Distancia también la da la barba, y las gafas y caminar despacio, no mirar el móvil en un par de horas, contestar tarde los WhatsApp, pasear con un ramo de flores y un porrito puede que también, pero ninguna de estas cosas es de valientes. El traje blanco es de los muy valientes. Tony Manero fue muy valiente poniéndoselo al salir a la pista bailar, pero no era John Travolta (70), era su personaje. Nik Cohn lo había escrito pensando él.

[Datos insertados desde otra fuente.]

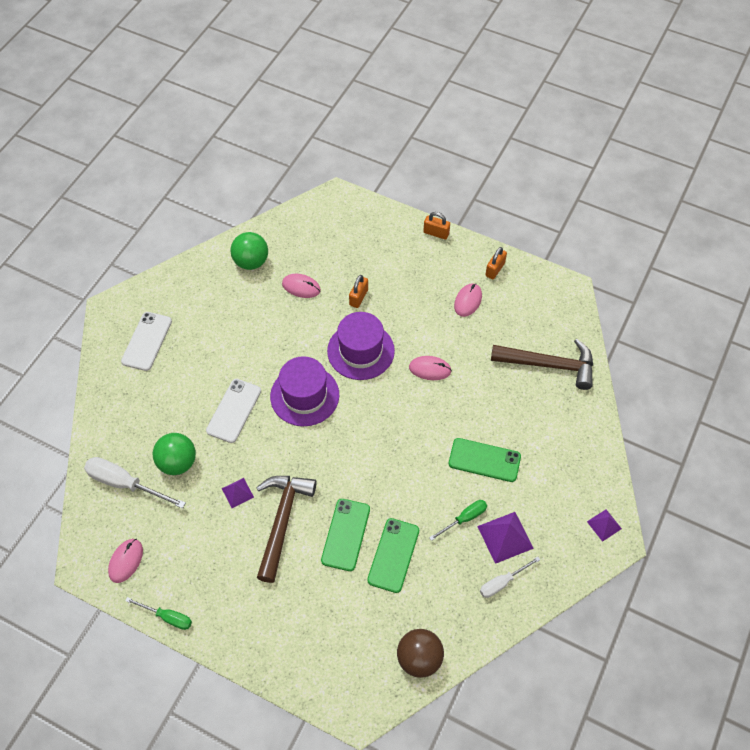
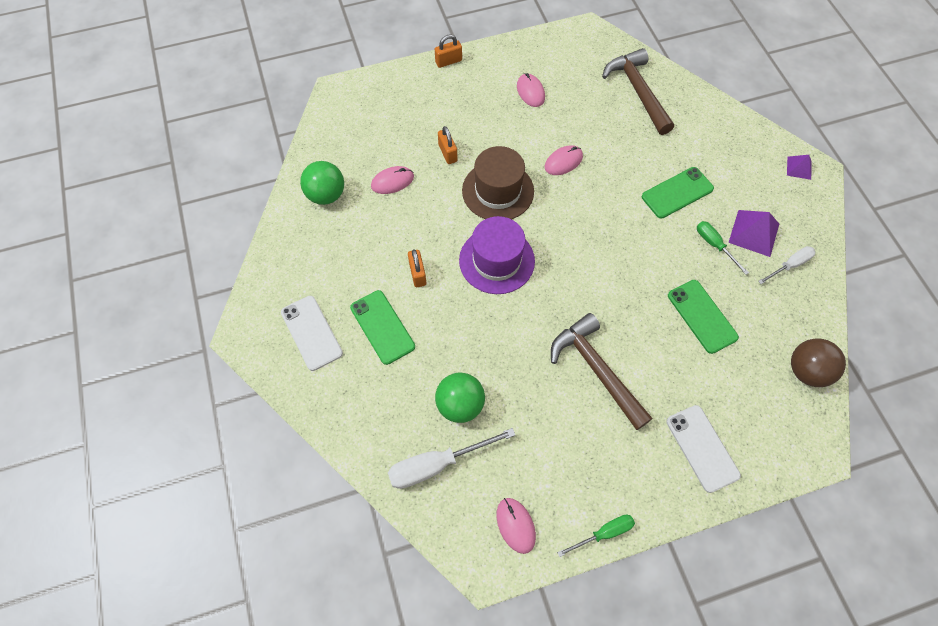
camera: 45 degrees left, 5 degrees up
(234, 410) = (455, 322): white phone -> white phone (702, 448)
(237, 493) = (537, 381): purple pyramid -> none
(346, 534) = (653, 334): green phone -> green phone (382, 327)
(360, 351) = (498, 191): purple hat -> brown hat
(464, 519) = (714, 245): green screwdriver -> green screwdriver turned 45 degrees counterclockwise
(495, 269) = (522, 55): orange padlock -> orange padlock (417, 274)
(502, 582) = (790, 265): white screwdriver -> white screwdriver turned 135 degrees counterclockwise
(549, 365) = (638, 91): brown hammer -> brown hammer turned 75 degrees counterclockwise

En el documental de Filmin Radical Wolf, dirigido por Richard Dewey, el escritor cuenta que en sus comienzos como reportero de tribus de hippies y otras chusmas, los peludos pensaban que se trataba de un viejuno de la época, un anciano de treinta años, pero el escritor, que mandó en una novela todas las vanidades a la hoguera, lo que quería decirles es “no soy uno de vosotros. Voy a esta aquí mientras dure mi trabajo de campo para el reportaje, pero luego me marcho a escribir”. Jann Wenner (78), en la buena década de Rolling Stone, supo darle a Wolfe su sitio. Y los editores aprovecharon la tirada millonaria de Rolling Stone para empujar a Wolfe al estrellato mundial. Un hurra por Jorge Herralde (89) que lo supo editar en los tiempos de la contracultura, antes de las vanidades.

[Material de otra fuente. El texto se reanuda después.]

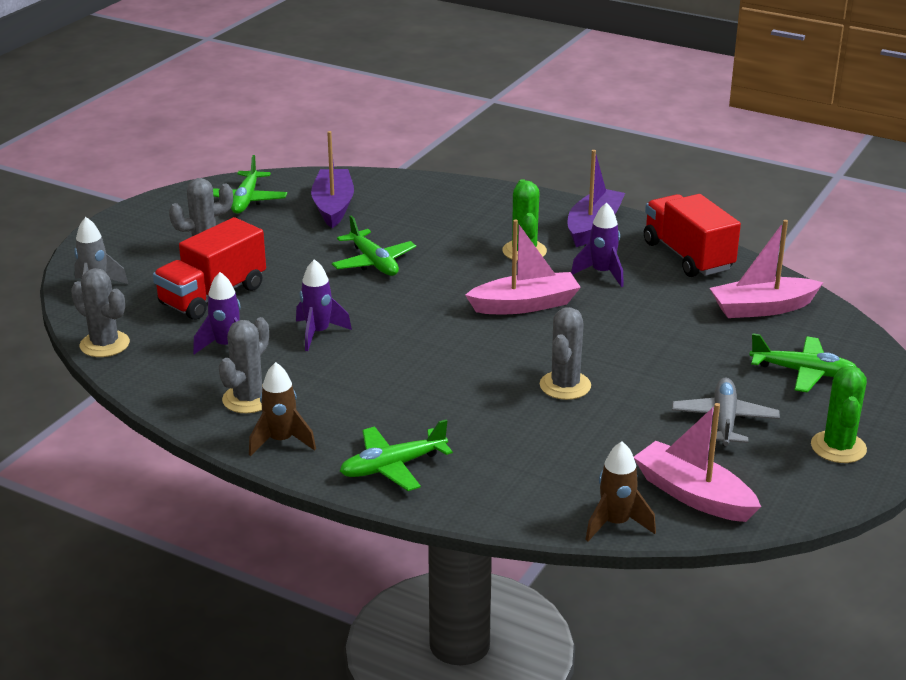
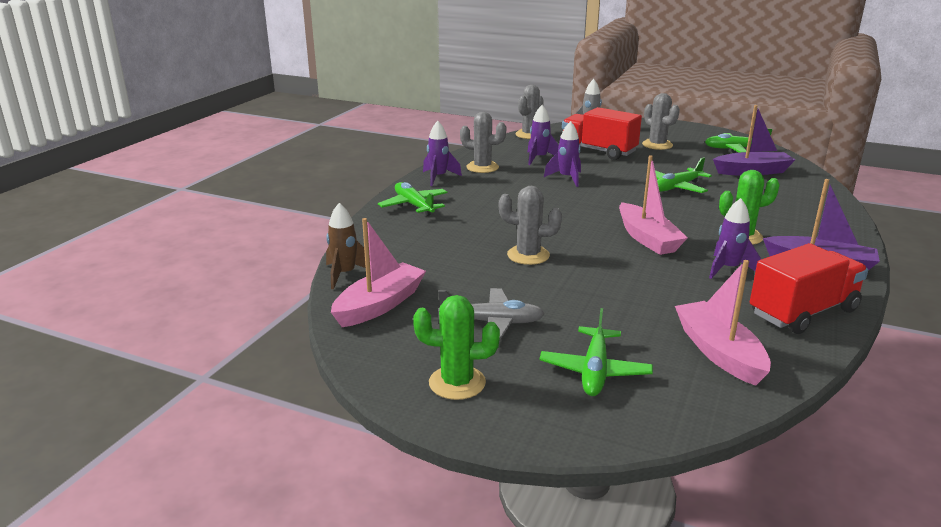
camera: 85 degrees right, 5 degrees down
(281, 441) = (438, 177): brown rocket -> purple rocket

¿Qué fue antes el “nuevo periodismo” o el traje de Tom Wolfe? Parece que el periodismo narrativo llegó primero y que ya Wolfe decidió embutirse en el personaje y protegerse de la etiqueta, precisamente con eso, con etiqueta de colono sureño. El traje blanco engorda. Engorda la vanidad. Llama la atención. Das el cante. Wolfe lo utilizaba para explicar que estaba trabajando, que cualquier cosa que le contases podría ser utilizada en un reportaje o en una novela reportajeada.
Tan solo una advertencia para los que se animen. Yo no descarto hacerlo pronto. Si lo usan para ir a una comida, excusen gazpachos, ensaladas y vino tinto. No se avergüencen de anudarse la servilleta como si tuviesen cinco años, y en caso de manchurrón -uno solo se mancha comiendo cuando está disfrutando (máxima de mi cosecha)- nunca, repito, nunca, se le ocurra pedir “Cebralin”. Es de lo más vulgar.